Finding out today that Robin Williams had been recently diagnosed with Parkinson's disease makes his death more personal to me - more tragic and infinitely more terrifying.  I think of the disability lawyer who told me he'd eat his revolver if he was ever diagnosed with anything like Parkinson's. I think of a friend who was depressed and suicidal in the first months after his diagnosis.

For a blessedly brief time, I knew what it was like to have severe manic/depressive episodes.
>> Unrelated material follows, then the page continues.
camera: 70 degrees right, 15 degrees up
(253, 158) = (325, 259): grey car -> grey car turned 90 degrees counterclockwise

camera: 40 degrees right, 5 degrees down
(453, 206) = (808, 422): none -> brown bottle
I understood the spark of brilliance you feel when you're manic and then, the intense shame when depressed... and afterward wondering what is you and what is simply a combination of chemical reactions in your brain.. and you miss the spark of brilliance and wonder if your friends will still like you without it.

And you totally miss the fact that you ARE brilliant and your friends love you - no matter how you are doing. I understand how this could have been so unbearable - so like a fire that you would do anything to escape it. 
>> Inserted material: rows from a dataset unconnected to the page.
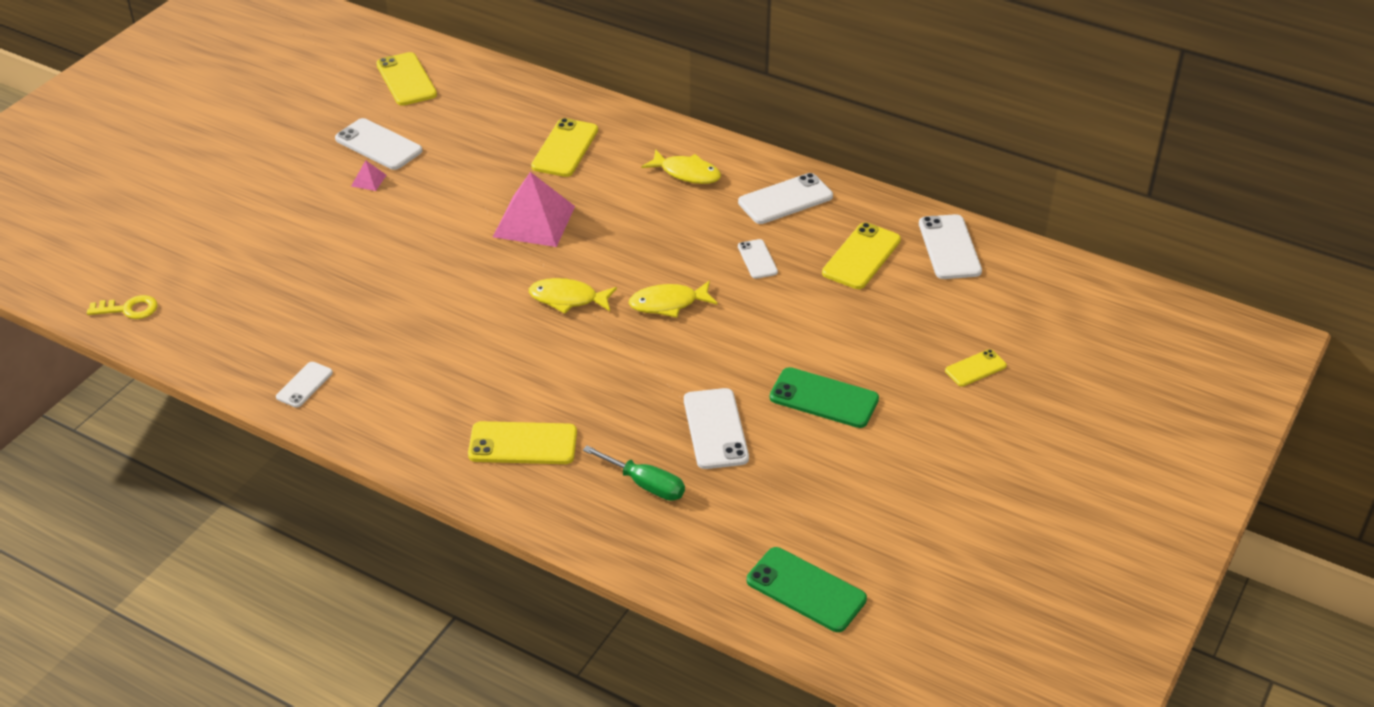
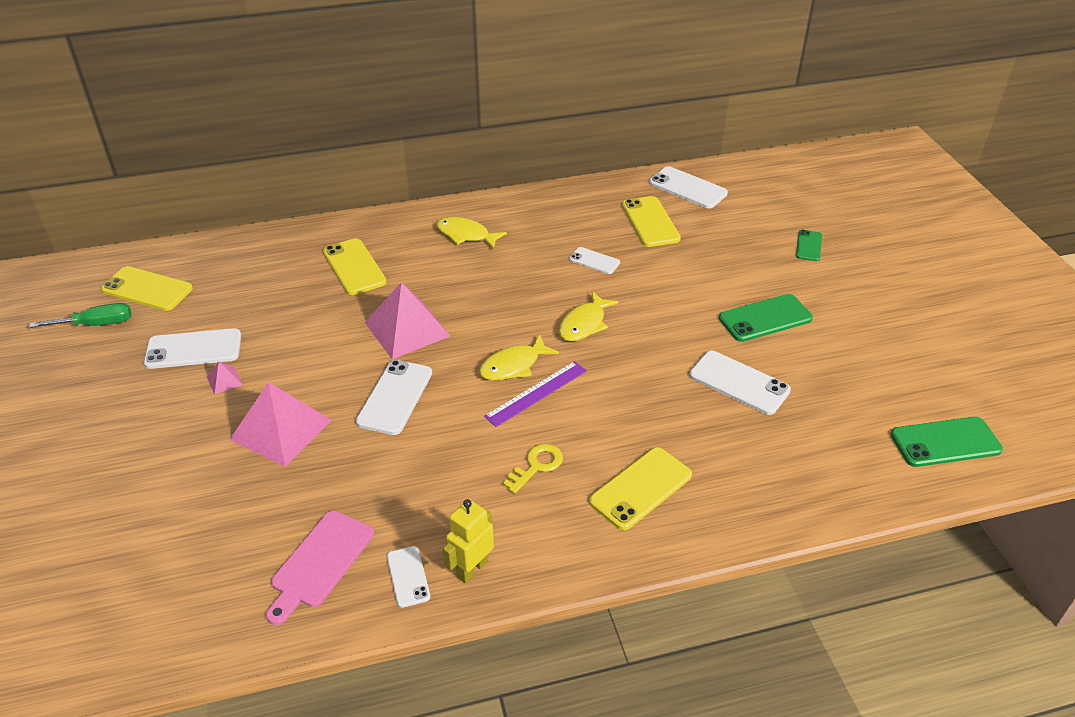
camera: 45 degrees left, 0 degrees up
(129, 309) = (137, 639): yellow key -> yellow key (536, 466)
(269, 339) = (320, 563): none -> pink cutting board
(345, 409) = (472, 569): none -> yellow robot
(358, 238) = (281, 429): none -> pink pyramid
(553, 329) = (536, 393): none -> purple ruler
(645, 485) = (758, 452): green screwdriver -> green screwdriver (96, 324)
(687, 173) = (466, 235): yellow fish -> yellow fish turned 135 degrees counterclockwise
(785, 199) = (553, 215): white phone -> white phone (395, 397)
(975, 368) = (809, 246): yellow phone -> green phone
Between our physical challenges and non-motor challenges and the added complications of medicines which influence our brains and, at times, our behavior, and the ups and downs of our dopamine levels, it isn't hard to see how people with Parkinson's can be at higher risk for suicide.

Because of the shock we all feel over Robin Williams' death, many people are sharing phone numbers of suicide hotlines. This is good. For those of us with Parkinson's disease, I'd like to share a couple more resources:

Parkinson's Disease Foundation has a PD Helpline - 1-800-457-6676 or email at info@pdf.org.  

Patients Like Me (www.patientslikeme.com) is an internet support group which is so, so much more. We keep track of our treatments and our symptoms. We are encouraged to share our data and to look at the data that other patients share. 

In Colorado, there is the Parkinson's Association of the Rockies at 303-830-1839 or www.parkinsonrockies.org.

Email me through my website. I will always listen. I am definitely not a substitute for medical help, but I will listen.

Oftentimes, simply (okay, maybe not always simply) getting our medications adjusted and balanced is enough to really make a difference with these issues of depression and anxiety. Always, always check with your neurologist if you or a family member with PD are having any of these challenges.

We also seem to be at higher risk for... creativity, artistic ability, and imagination. In order to stay healthy after the meds are in balance and your PD is stable, don't forget to exercise, dance, read, visit with friends, make new friends, continue learning in whatever way you can, and laugh. 

Laugh. I can't help but think Robin Williams would have eventually come up with some marvelous comic routines around his Parkinson's disease. I'm sure he would have been totally brilliant. Now? We'll just have to do it for him. We can be brilliant, too.